Robert McNab (1 October 1864 – 3 February 1917) was a New Zealand lawyer, farmer, historian, and politician of the Liberal Party. He was Minister of Justice for the 18 months before his death.

==Early life==
McNab was born in 1864 at Dunragget farm near Invercargill. His parents were Janet and Alexander McNab, a runholder.
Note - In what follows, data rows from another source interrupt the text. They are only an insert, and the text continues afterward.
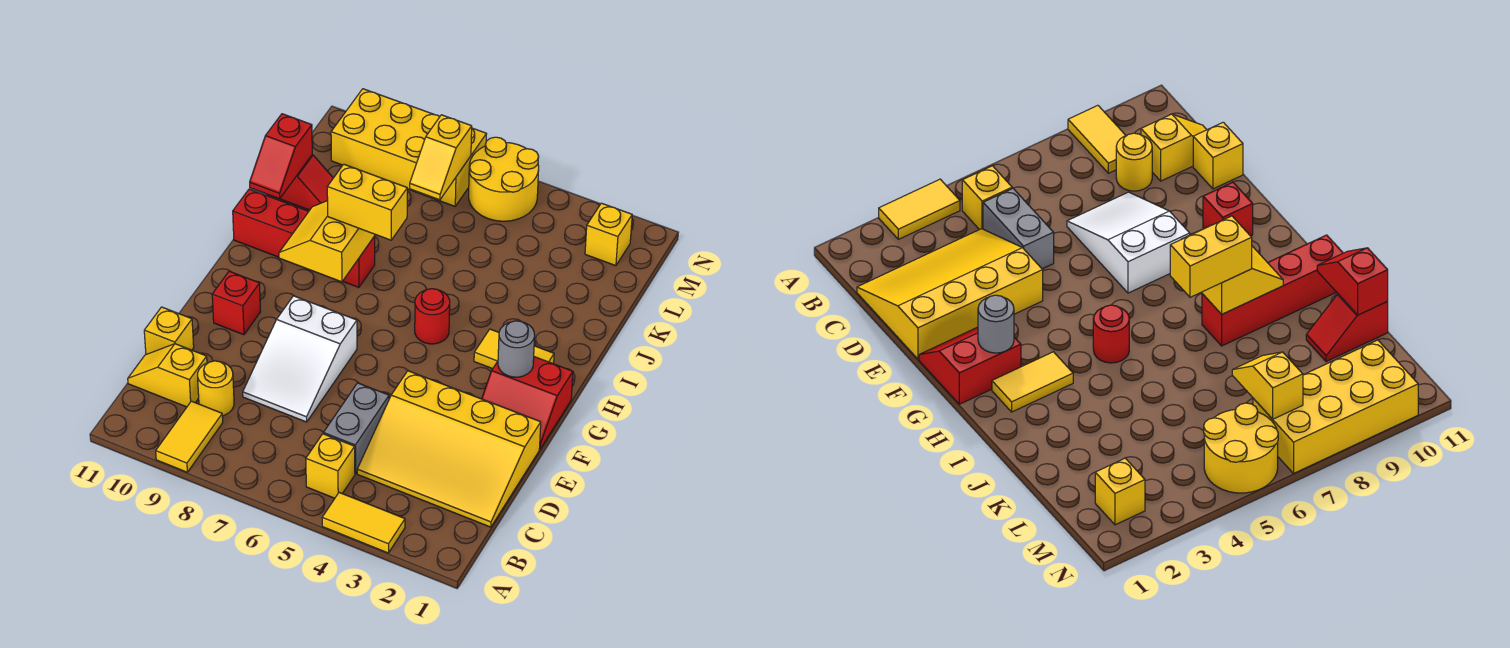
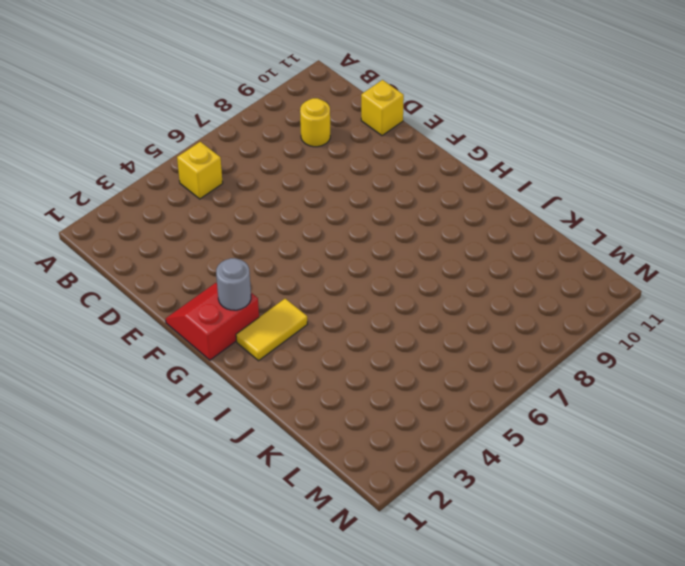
none -> yellow tile A3:A4 level 1
none -> yellow tile A9:B9 level 1
none -> yellow slope C1:E4 level 1 top E

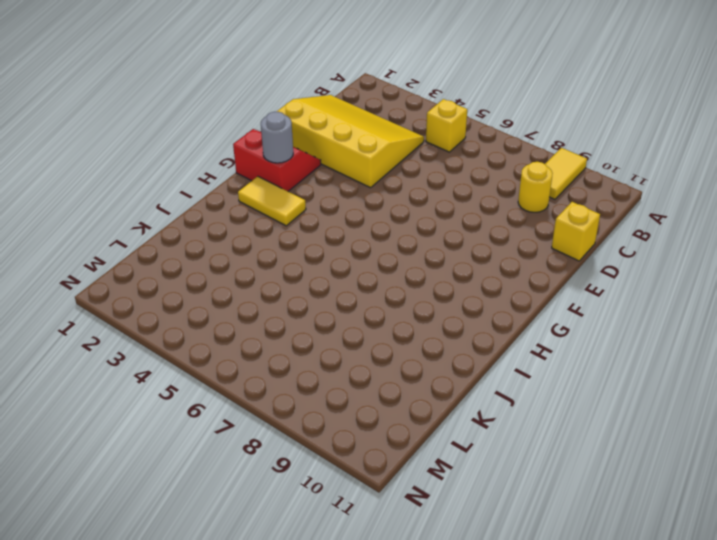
none -> yellow tile A3:A4 level 1
none -> grey brick C5:D5 level 1
none -> yellow slope C10:C11 level 1 top 10

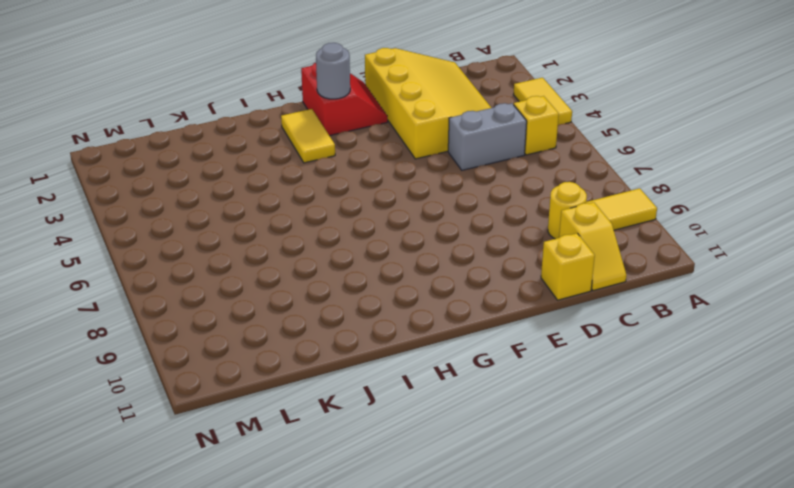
none -> white slope D7:F8 level 1 top F
none -> red brick F10 level 1
none -> red round brick H5 level 1

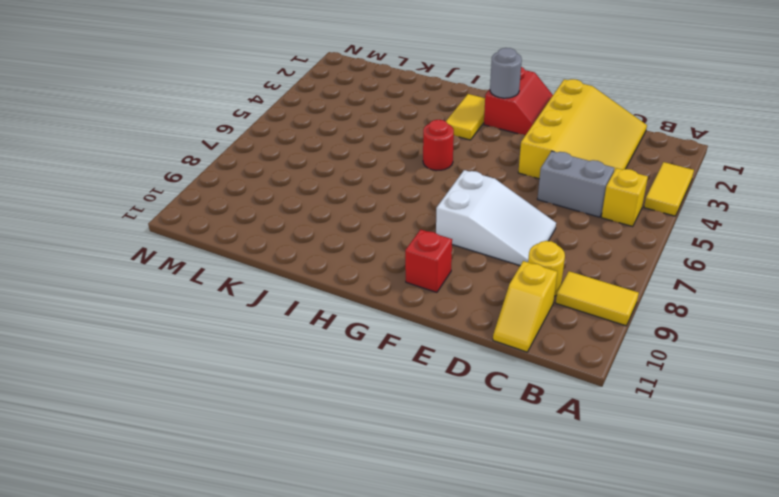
none -> yellow brick D11 level 1
none -> red brick I8:I11 level 1
none -> red slope K10:K11 level 1 top 11

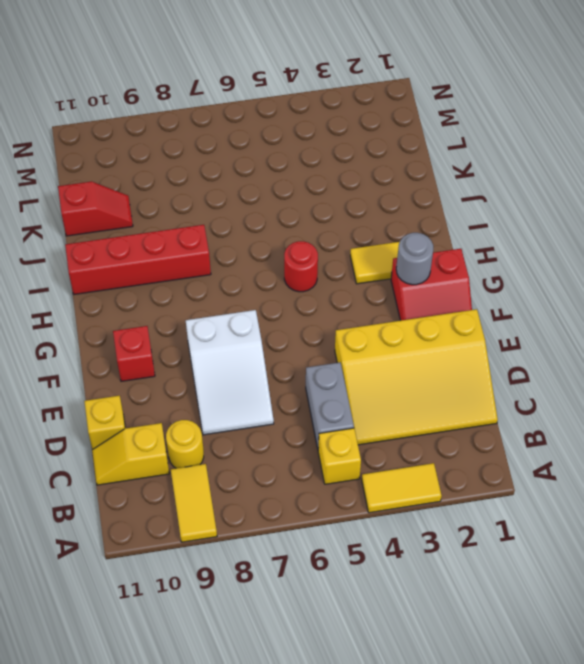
none -> yellow brick M2 level 1
none -> yellow round brick M5:N6 level 1
none -> yellow brick M7:N10 level 1

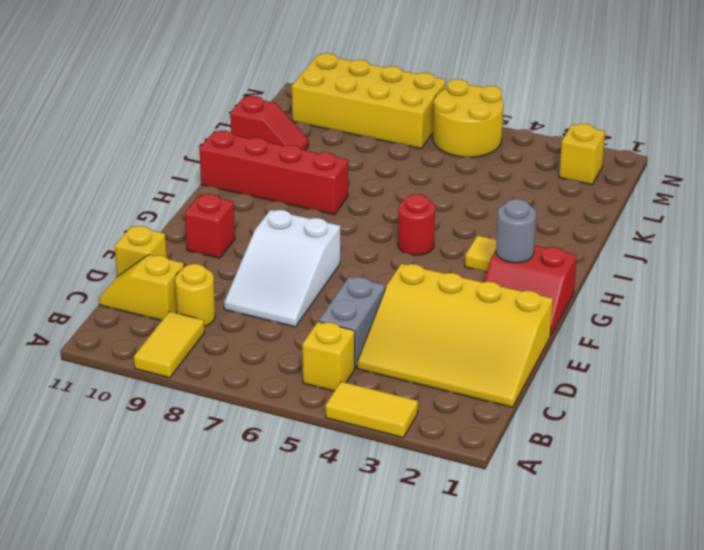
none -> yellow slope H8:I9 level 2 top 8
none -> red slope J11:K11 level 2 top K
none -> yellow slope L7:M7 level 2 top M

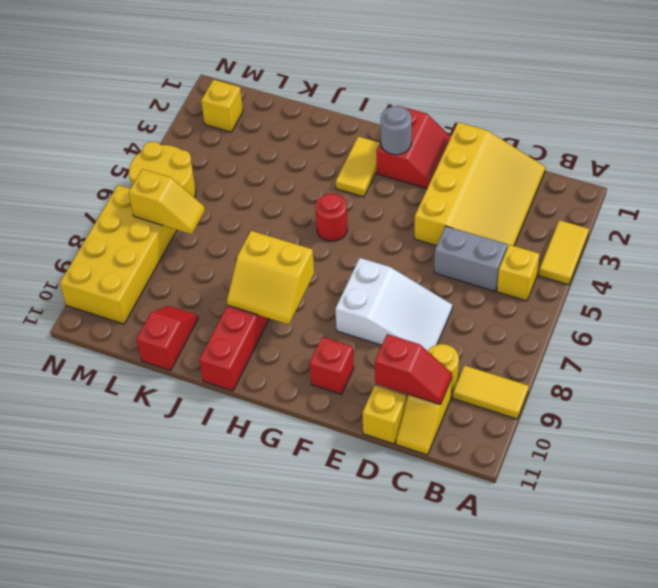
red slope C10:D10 level 2 top D -> red slope J11:K11 level 2 top K
none -> yellow brick I7:I8 level 3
His father represented the Murihiku electorate on the Otago Provincial Council (1858–1861), and the Cambelltown electorate on the Southland Provincial Council (1861–1865), and was for short periods on the Southland Executive Council and the council's Speaker.

Robert McNab received his education from Invercargill District High School and the University of Otago, from where he graduated with a BA in 1893, an MA in mathematics and mathematical physics in 1885, and LLB in 1891. He was admitted to the bar in 1889 and had a law practice in Invercargill from 1890 to 1896, which was followed by running the family farm on the upper Mataura River.

==Political career==

He represented the Mataura electorate from 1893 to 1896 when he was defeated by George Richardson. In 1898 Richardson was adjudged bankrupt. McNab won the subsequent by-election, and held the seat again to 1908 when he was again defeated, by George James Anderson. In 1914 he won the Hawkes Bay seat, which he held until he died in 1917.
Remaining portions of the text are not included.